“Cada hombre, considerado fuera de su profesión, despliega cierta
actividad intelectual: es un filósofo, un artista, un hombre de buen gusto,
participa en una concepción del mundo, tiene una consciente línea de conducta
moral, y por eso contribuye a sostener o a modificar una concepción de su
entorno, a suscitar nuevos modos de pensar.”
Antonio Gramsci
Aunque me faltan
algunos años para poder jubilarme, ya me estoy preparando. No quiero terminar
sicótico y sin saber que hacer con tanto tiempo libre. Si me pensiono
adelantadamente habré cumplido 32 años de servicio. Si espero la edad legal de
jubilación habré laborado 38 años dando clases. El grueso de esos años habrá
sido en el Colegio Elena Ch. de Pinate.
Pero hay
una duda que cada cierto tiempo aletea
por el interior de mi cráneo: ¿habré sido un profesor de biología? No si he
sido o no un buen docente, sino si he educado en ciencias. Llevo, hasta el día
de hoy, 28 años enseñando, supuestamente, biología. Y digo supuestamente,
porque al cometer el pecado de compararme con otros colegas de la materia, veo
que no sólo estamos en planetas diferentes, si no en distintas dimensiones.

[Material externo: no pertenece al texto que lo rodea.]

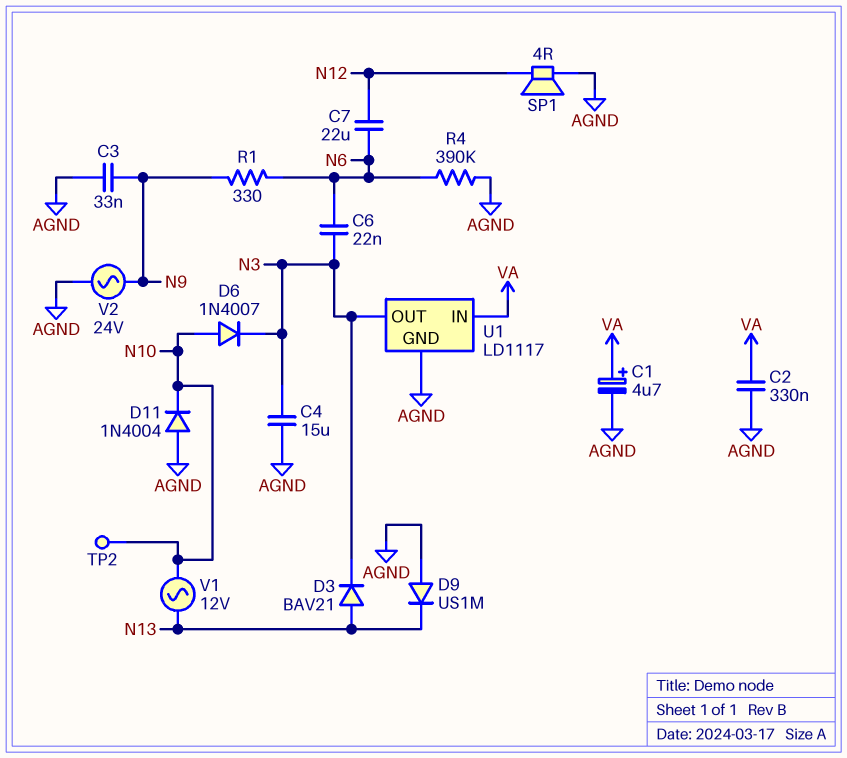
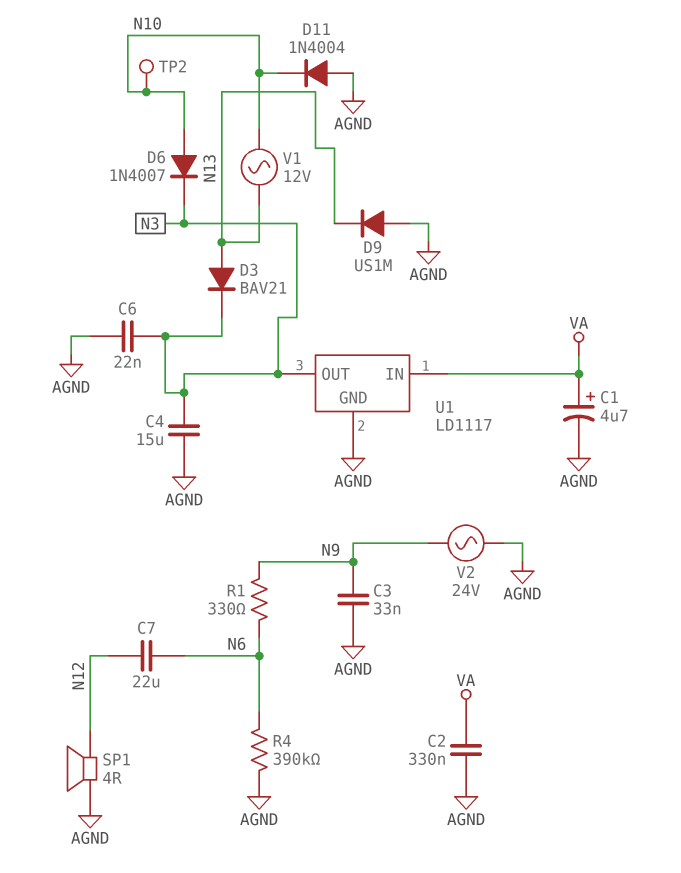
C6: 22nF (N3, N6) -> 22nF (AGND, N3)

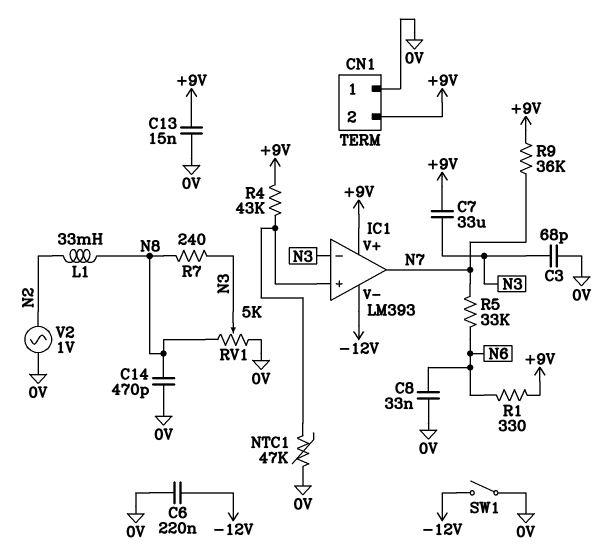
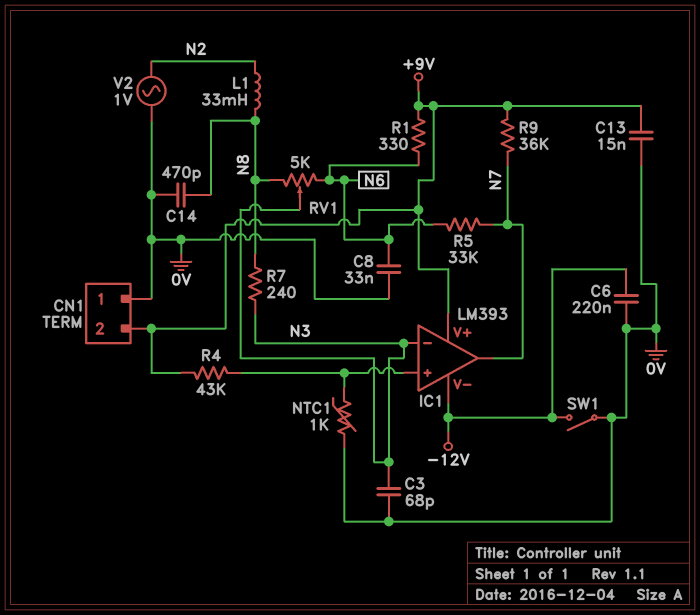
C7: 33uF (+9V, N3) -> none
NTC1: 47k (0V, IC1/in+) -> 1k (0V, IC1/in+)
RV1: 5k (0V, N8, wiper N3) -> 5k (N6, N8, wiper N3)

Los
mismos temas los exponemos con diferentes énfasis y enfoques y significados y vehemencias
y gravedades y profundidades.
Me inclino por
la enseñanza de principios y actitudes y me distancio del repetir conceptos y
procesos. Total, las partes de la célula y cualquier otra noción biológica ya están en
Internet. Al final, lo
confieso, pienso que en lugar de profesor de biología, terminé siendo uno de
biofilia.
Bio es vida y filia es
amar. Y aprender a amar la vida en la escuela, me parece, se logra con retos
intelectuales y emocionales que conduzcan a vivir con intensidad y alegría la
simple vida que nos tocó. Así, pienso, se es parte de la solución y no del
problema. ¿Habré acertado o estaré equivocado? Eso lo dirán los estudiantes
cuando sean adultos, pero por lo menos yo sí he aprendido a amar con intensidad
y alegría la simple vida que me tocó vivir.